When I go to shoot at dawn, I always try to be fairly sure of the conditions I will find for the shot and how I would like the subject I want to represent. That morning in Rome, there was mist forecast and I wanted to take advantage of it: Rome is not a city where there is ever much mist, even if in recent years this situation has changed a bit.
In any case, as Roman landscape photographers, we are not used to dealing with a typical scenario of lands further north in our area, and when it happens, it is always exciting.
I had long wanted to photograph the landscape around the Salone water tower, which is close to my house. However, shooting it is complicated because it is fenced and not very accessible.

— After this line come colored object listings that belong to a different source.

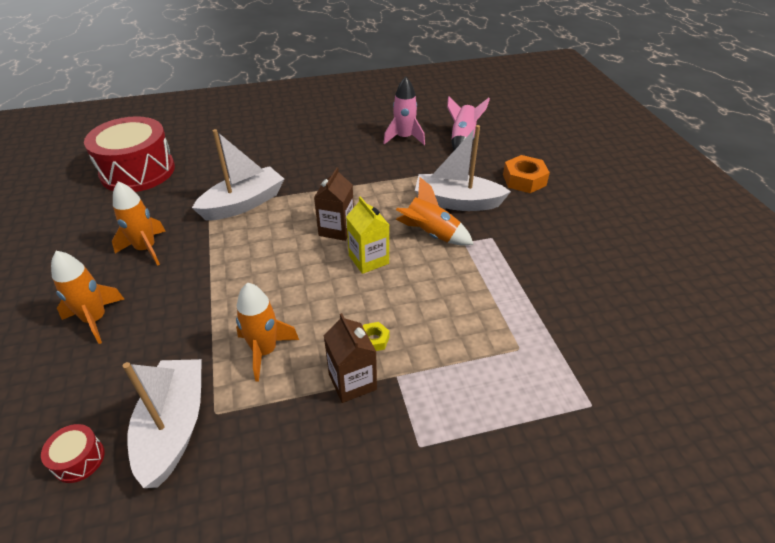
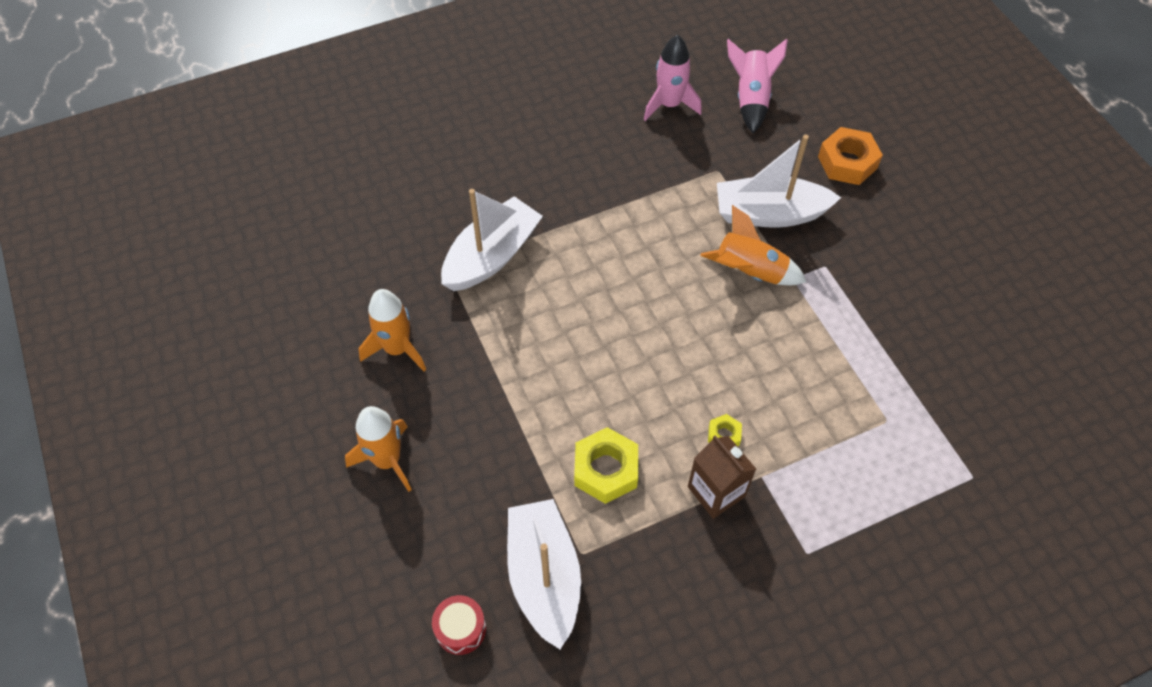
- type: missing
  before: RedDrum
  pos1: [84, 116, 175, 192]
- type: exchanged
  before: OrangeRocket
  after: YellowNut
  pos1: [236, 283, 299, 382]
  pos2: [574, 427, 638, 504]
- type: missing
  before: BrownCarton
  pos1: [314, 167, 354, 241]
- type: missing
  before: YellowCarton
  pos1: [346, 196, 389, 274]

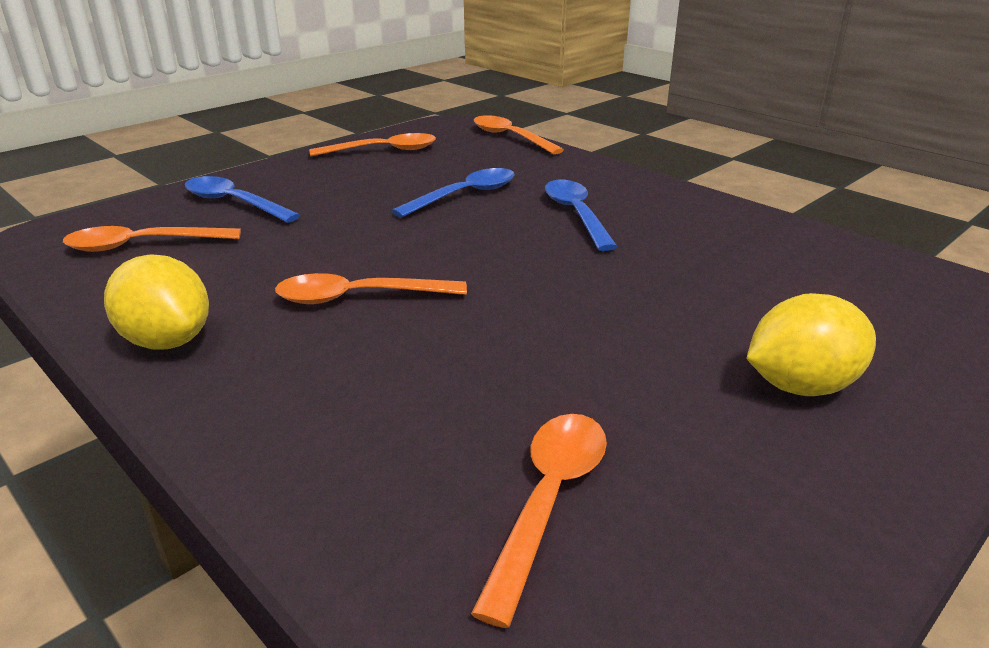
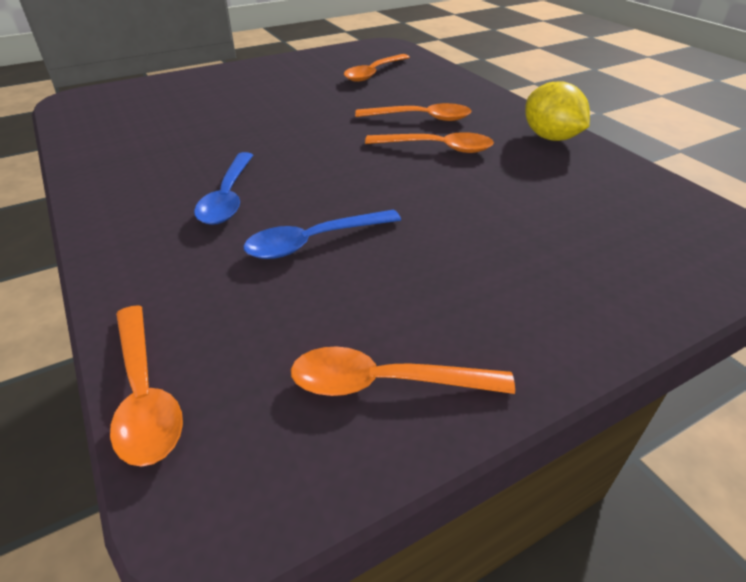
- type: relocated
  before: OrangeSpoon
  pos1: [63, 226, 241, 252]
  pos2: [355, 103, 471, 121]
- type: missing
  before: BlueSpoon
  pos1: [185, 176, 300, 223]
- type: missing
  before: YellowLemon
  pos1: [746, 293, 876, 396]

By studying the situation a bit, I managed to find a place from which I would have a nice view of the plateau on which the tower stands (which was built in the 1920s) and serves to signal the point where the Aqua Virgo aqueduct starts (Aqua Virgo brings water to many monuments in the Capital, including Trevi Fountain).

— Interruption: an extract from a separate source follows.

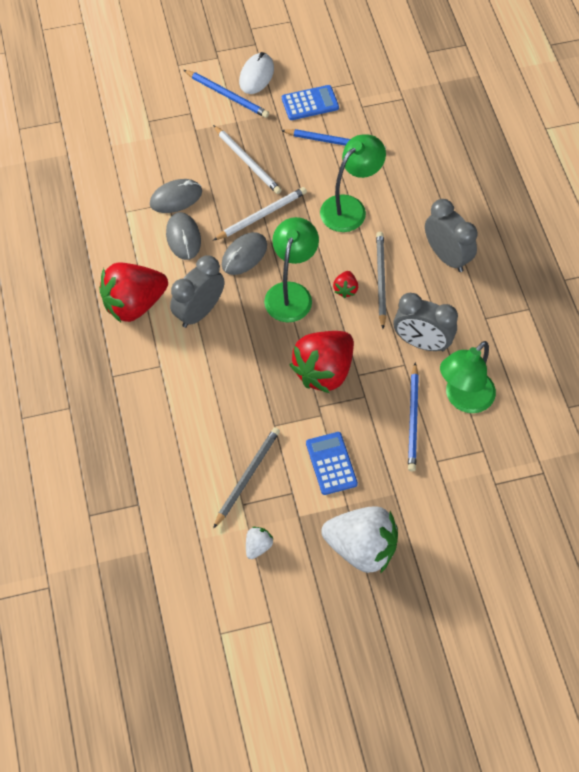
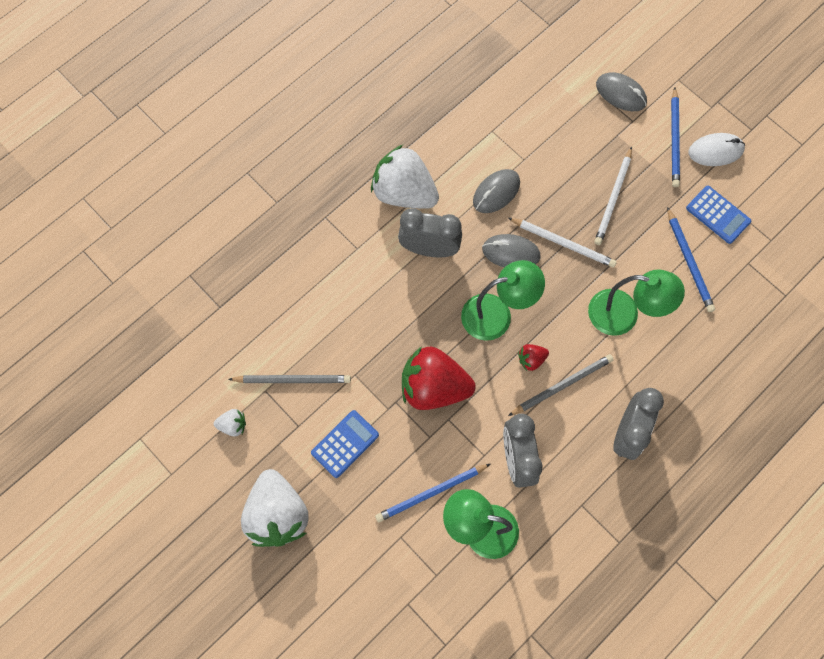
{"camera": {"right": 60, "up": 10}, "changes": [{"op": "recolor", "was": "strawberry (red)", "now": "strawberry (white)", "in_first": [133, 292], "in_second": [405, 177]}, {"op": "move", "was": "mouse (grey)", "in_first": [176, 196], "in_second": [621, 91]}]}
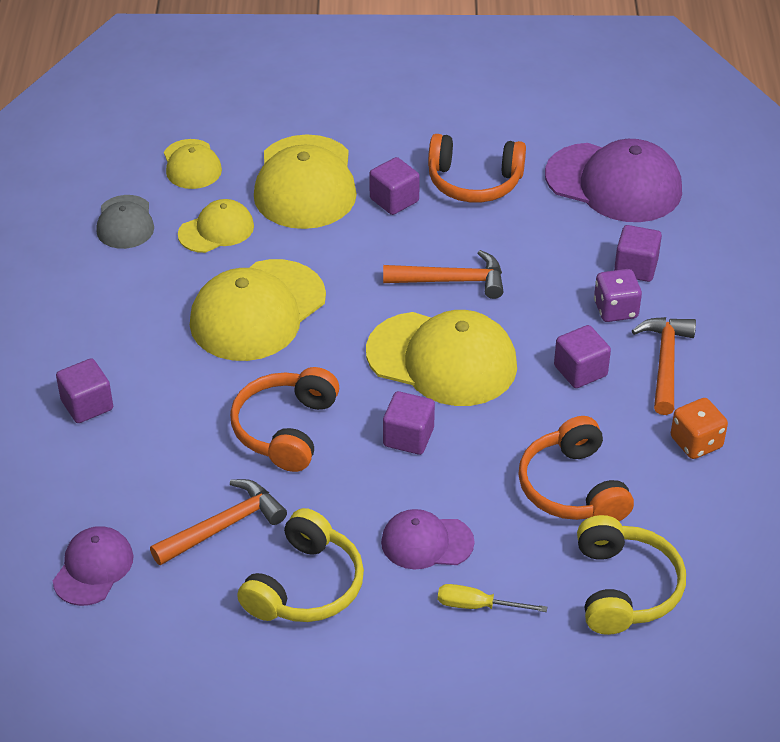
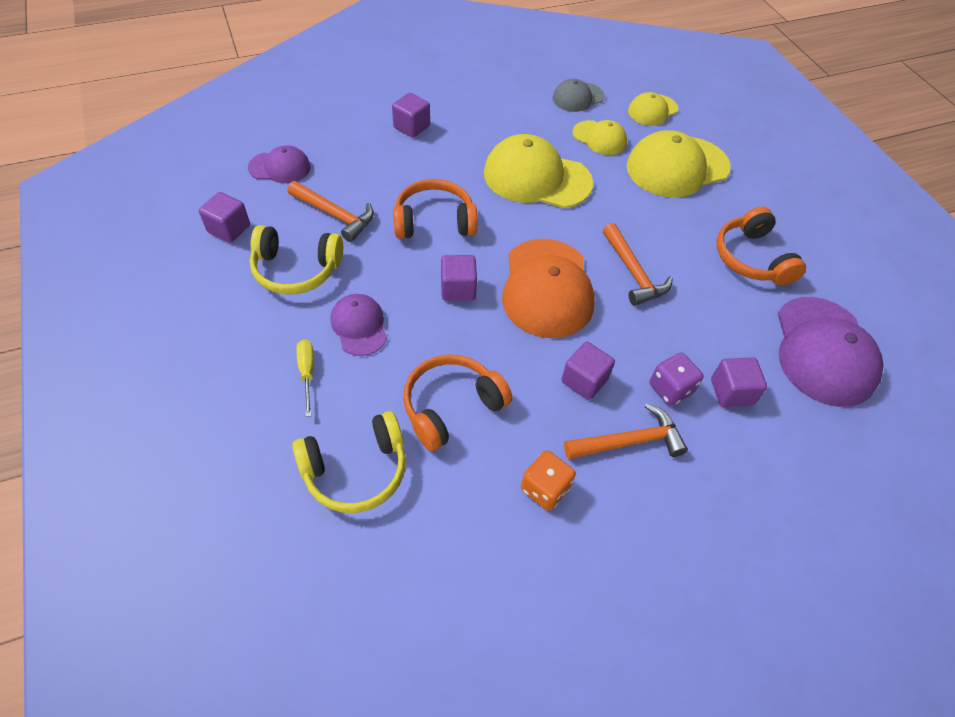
{"camera": {"right": 65, "up": 10}, "changes": [{"op": "move", "was": "cube (purple)", "in_first": [394, 186], "in_second": [224, 217]}, {"op": "recolor", "was": "cap (yellow)", "now": "cap (orange)", "in_first": [441, 358], "in_second": [548, 288]}]}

The spectacle of the tower emerging from the fog and whose base cannot be seen struck me a lot, beyond the expectations and hopes I had before arriving: these ancient and modern monuments, scattered throughout the Roman countryside, are, in fact, a kind of mystery for motorists who pass by them every day and the mist covering the tower ultimately represents this sense of uncertainty about what they were and still are.